Optical Character Recognition (OCR)

Noah Waisberg • July 28, 2022 • 3 minute read

Many contracts come in the form of image files - i.e., they are scanned documents. In order to review them, the images need to be converted into (correctly laid out) text. This is where Optical Character Recognition (OCR) comes in. OCR converts images into text. So you can upload a contract (or other document) in the form of an image file into the Embeddable Contracts AI application you’re using, and OCR will convert that file into text, which the Embeddable Contracts AI can process further (e.g., identify document type, extract clauses).

It is possible for Embeddable Contracts AI to work without built-in OCR.

There are lots of OCR solutions available (some better than others). You could OCR files using another system or API, and then pass text results to the Embeddable Contracts AI. This adds a step, but end customers of your application may never notice, so it can be pretty fine to do it this way.
- If following this approach, make sure that Embeddable Contracts AIs that you’re considering can work with different OCR software.
- Depending on what information you pass to the Embeddable Contracts AI, you may be depriving it of useful layout information. This can hurt accuracy, though the impact may not be material.
The documents you need reviewed may be born digital, not needing OCR. For example, most contract negotiations are on Word documents.
- Note that not all PDF files convert cleanly into text, and Embeddable Contracts AI vendors can use OCR to help protect against this (by running PDFs through OCR).

OCR is a foundational technology for most Contracts AI, since systems add intelligence by reviewing text generated by OCR. OCR accuracy can vary dramatically. Inaccurate results at the OCR stage raise the odds of mistakes as the Embeddable Contracts AI attempts to add further intelligence to documents it reviews. This piece goes into a lot more detail on contract analysis on poor quality scans.

There are multiple different OCRs available, and Embeddable Contracts AIs can have one integrated into it. The main legacy OCR vendors are ABBYY and Kofax’s OmniPage. Once upon a time, these two were far more accurate than other offerings, in our experience. That may have shifted in recent years with many cloud vendors offering their own OCR services. Some Contracts AI vendors also specially enhance their third party OCR. For example, at Zuva, our Research Team has added improved table and cell detection. Overall, our experience is that different OCRs have different tradeoffs. If seriously considering implementing your own OCR, test thoroughly and budget accordingly.

Note that OCRing documents can be time consuming (e.g., 1–5 seconds/page). Documents that don’t have to go through OCR tend to process much faster.

OCR is a foundational technology, and so choosing one is a very important decision. If evaluating different OCRs, consider:

Accuracy. There can be significant differences here, including on poorer quality scans, and elements like tables.
Speed.
General attributes like ease of implementation and robustness.
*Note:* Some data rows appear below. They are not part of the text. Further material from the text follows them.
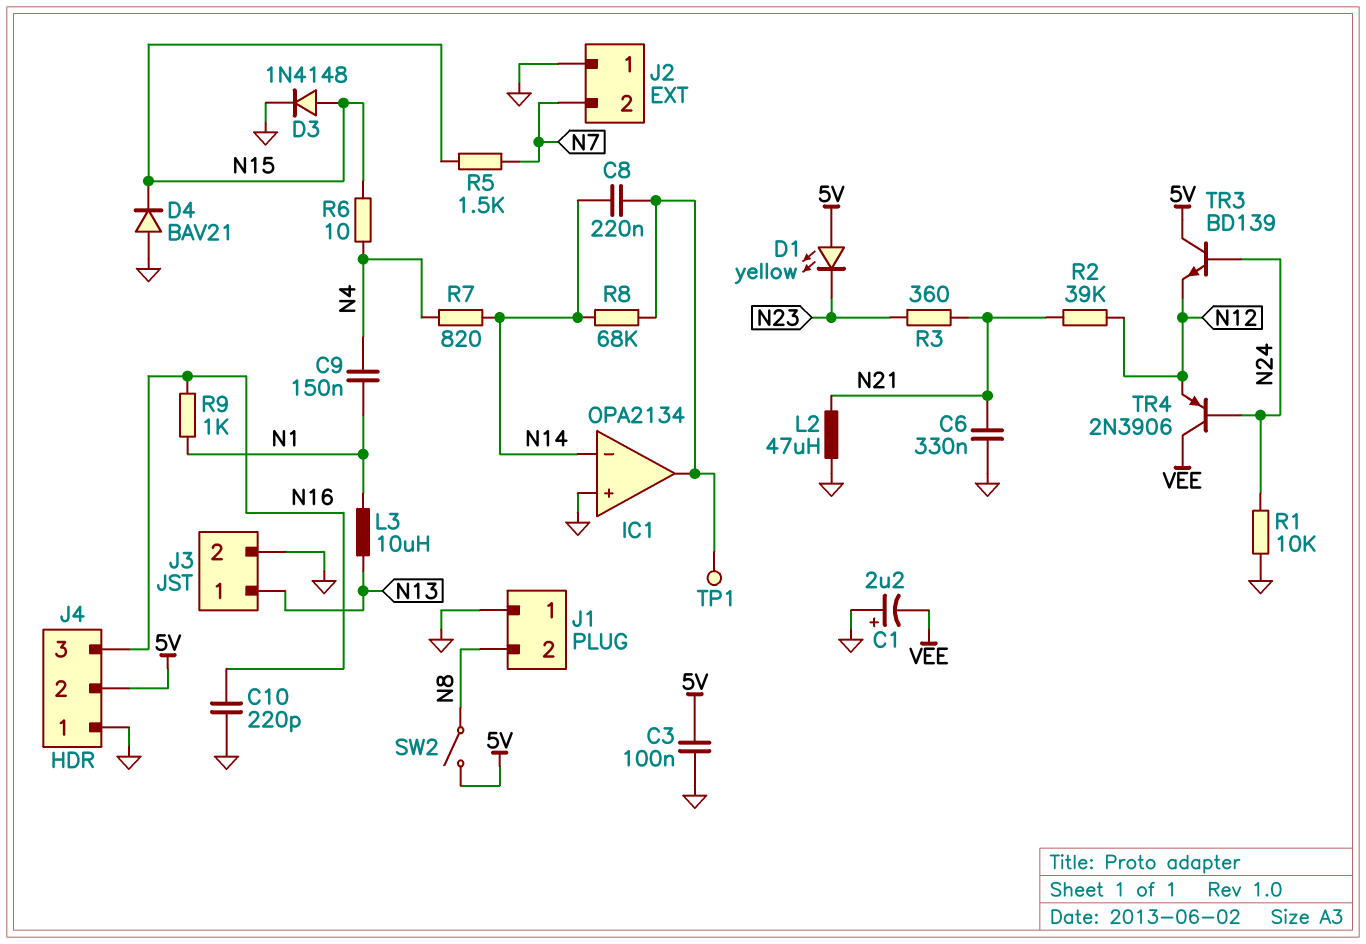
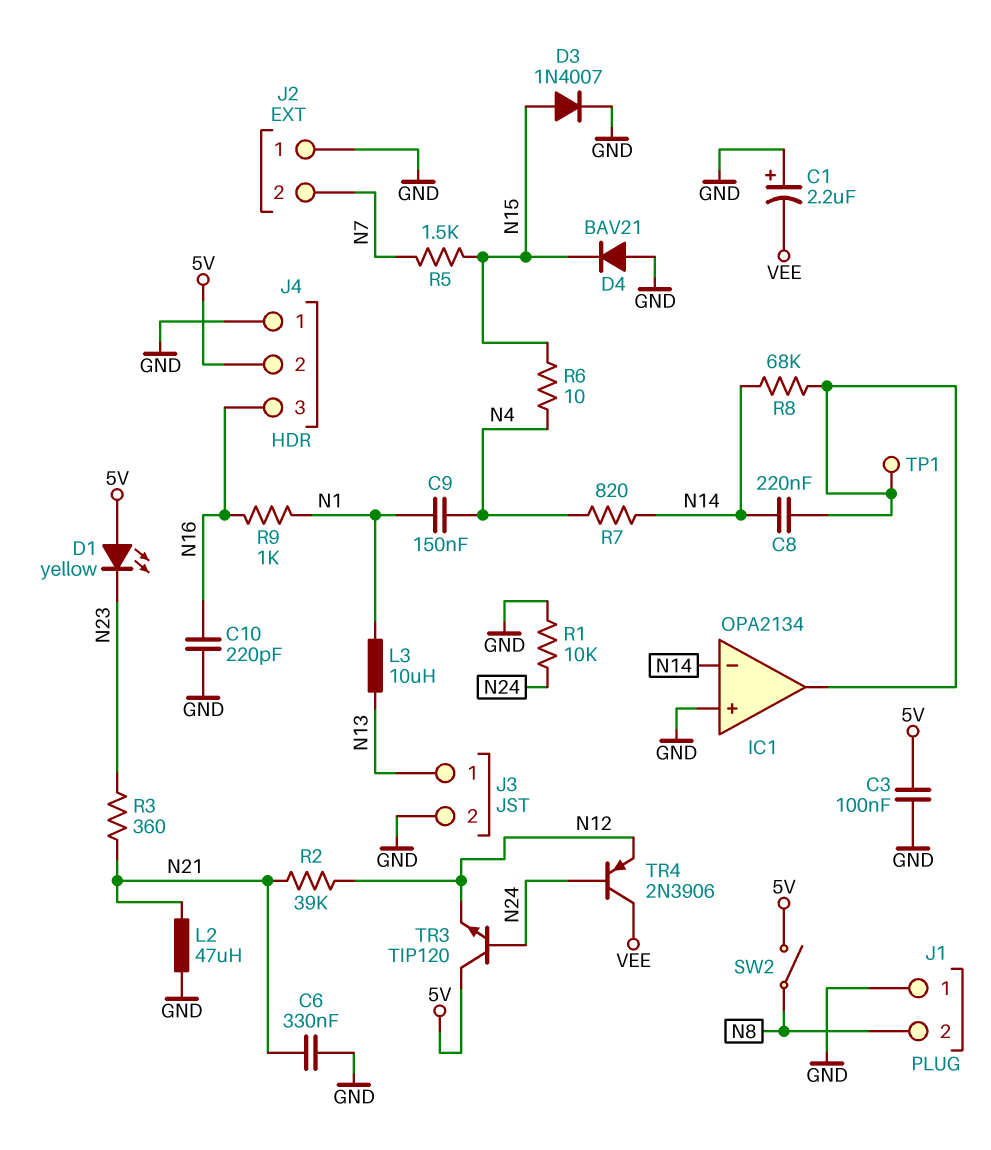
D3: diode 1N4148 (A N15, K GND) -> diode 1N4007 (A N15, K GND)
TR3: NPN BD139 (B N24, C 5V, E N12) -> NPN TIP120 (B N24, C 5V, E N12)

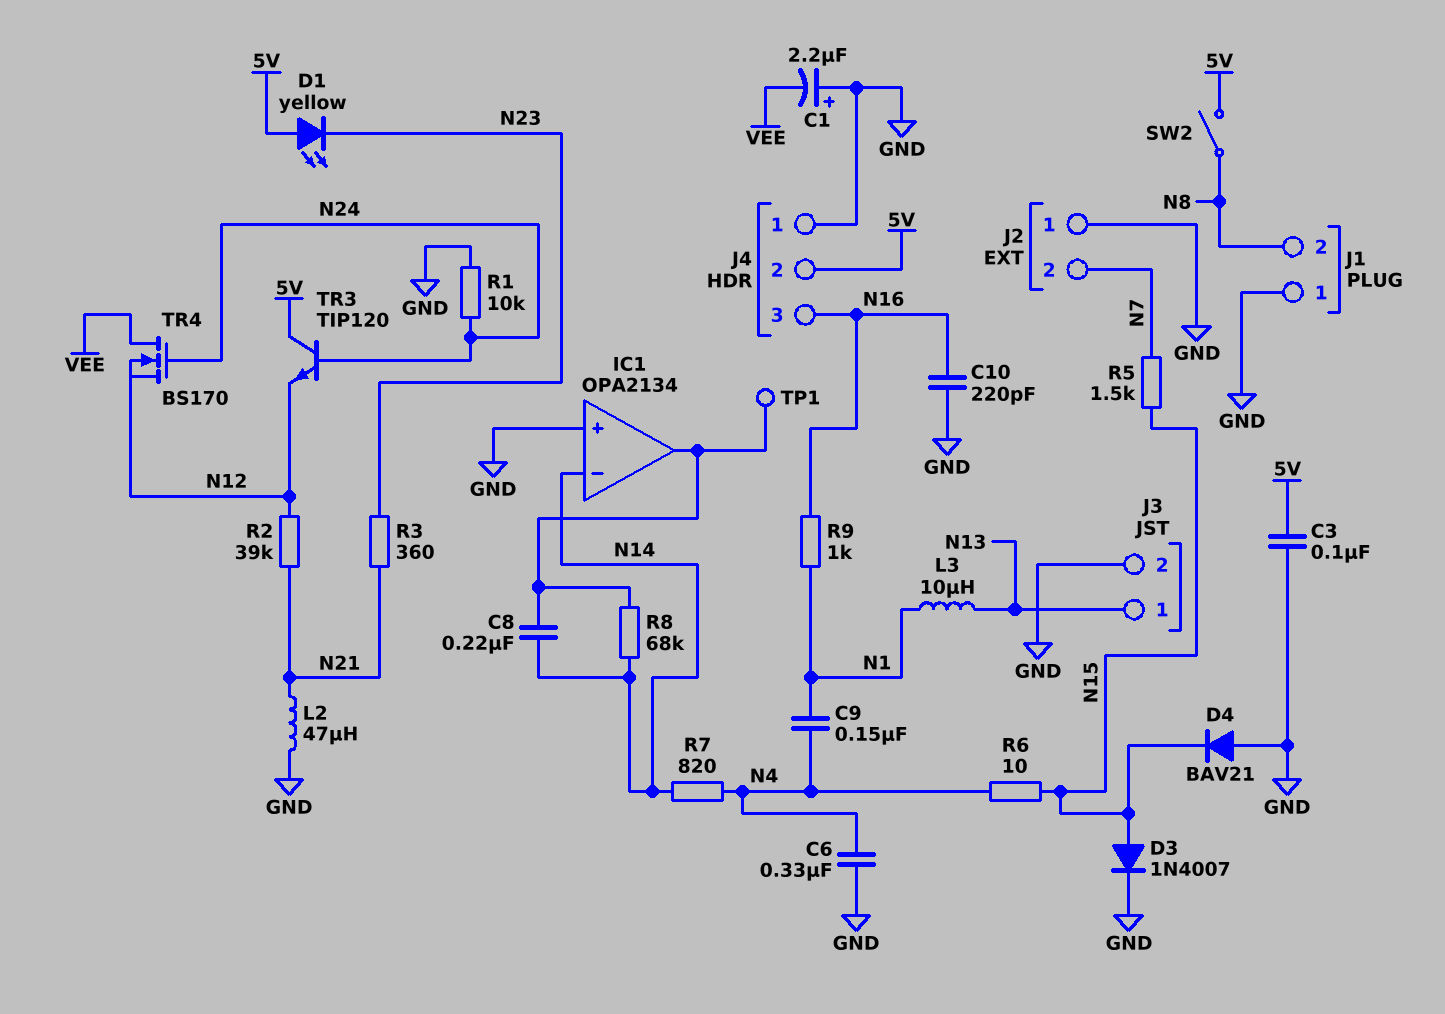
C6: 330nF (GND, N21) -> 330nF (GND, N4)
TR4: PNP 2N3906 (B N24, C VEE, E N12) -> NMOS BS170 (G N24, D VEE, S N12)

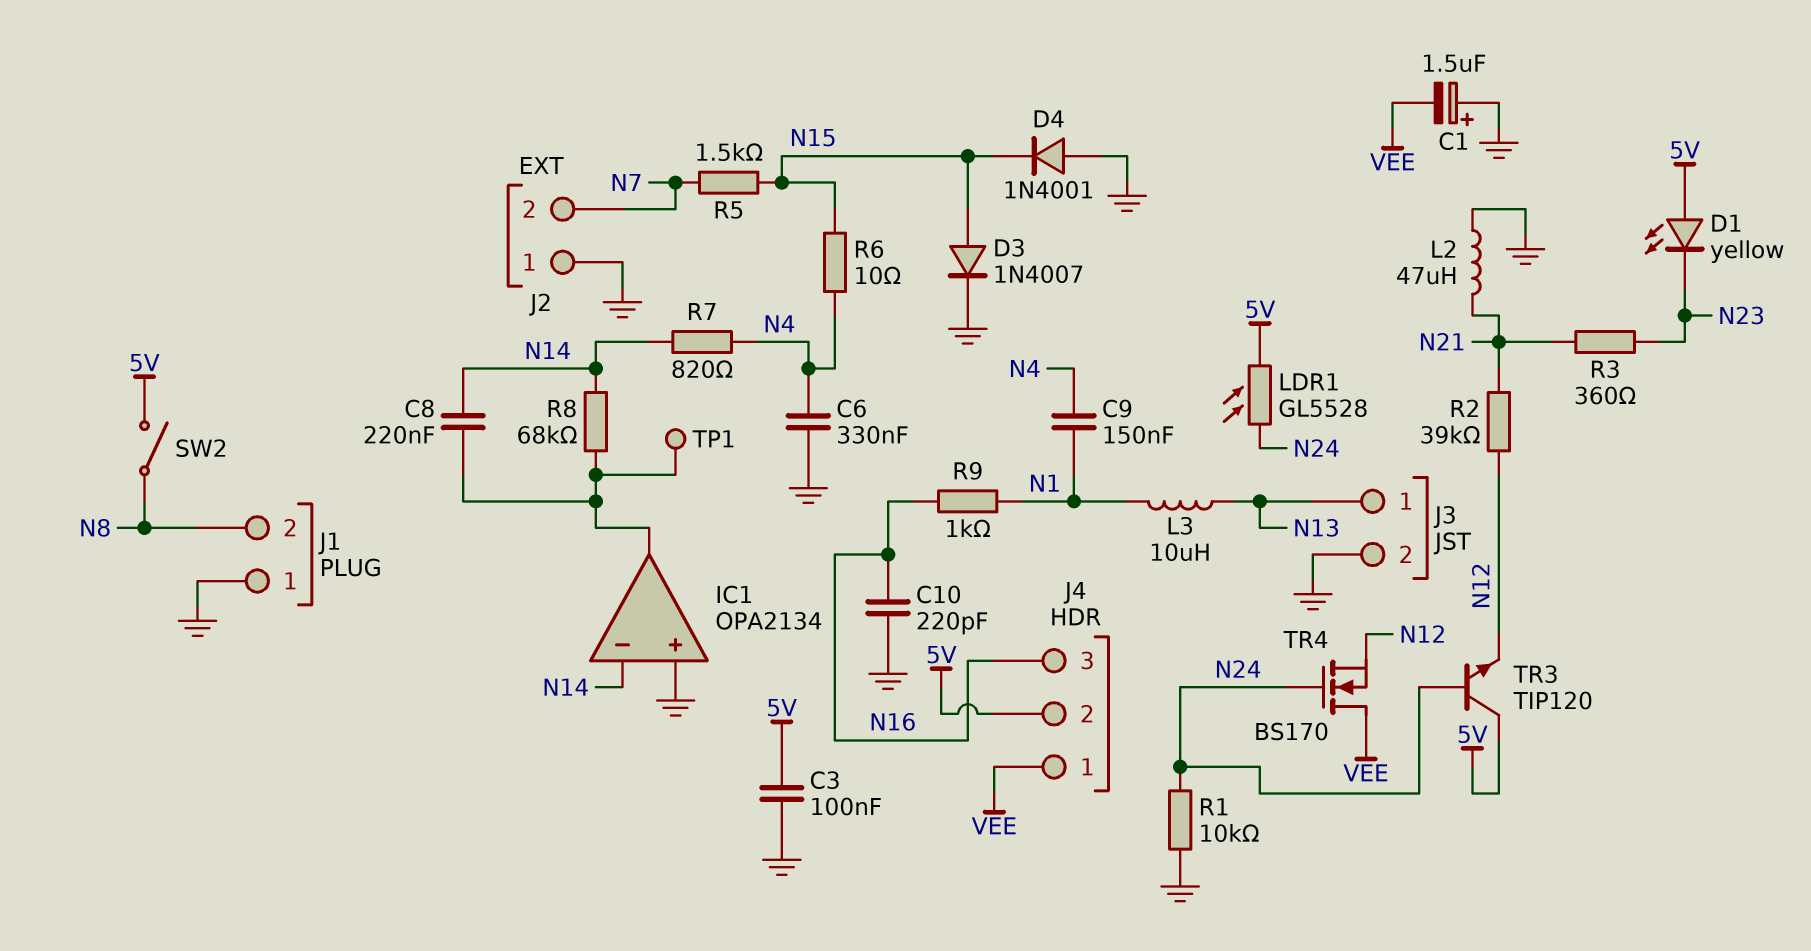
C1: 2.2uF (plus GND, minus VEE) -> 1.5uF (plus GND, minus VEE)
D4: diode BAV21 (A GND, K N15) -> diode 1N4001 (A GND, K N15)
J4 pin 1: GND -> VEE
LDR1: none -> GL5528 (5V, N24)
Here are some additional useful OCR features of some Embeddable Contract AIs worth looking out for:

OCR’d text and layout information availability. OCR’d text and layout information can be useful elsewhere in applications (e.g., to include in a document viewer), and getting this information from an Embeddable Contracts AI can save the time and expense of OCRing documents twice.
Scan quality grade. OCR is imperfect, especially on poor quality scans. Basically, the worse the quality of the scan, the worse OCR results are likely to be. Since OCR is such a foundational technology for other Contracts AI features (e.g., classification, clustering), these other features are likely to have more errors if the OCR stage went poorly. A scan quality grade can enable end users to know documents where the Contracts AI was more likely to have made errors, meaning that they can spend more time reviewing and cleaning up these documents.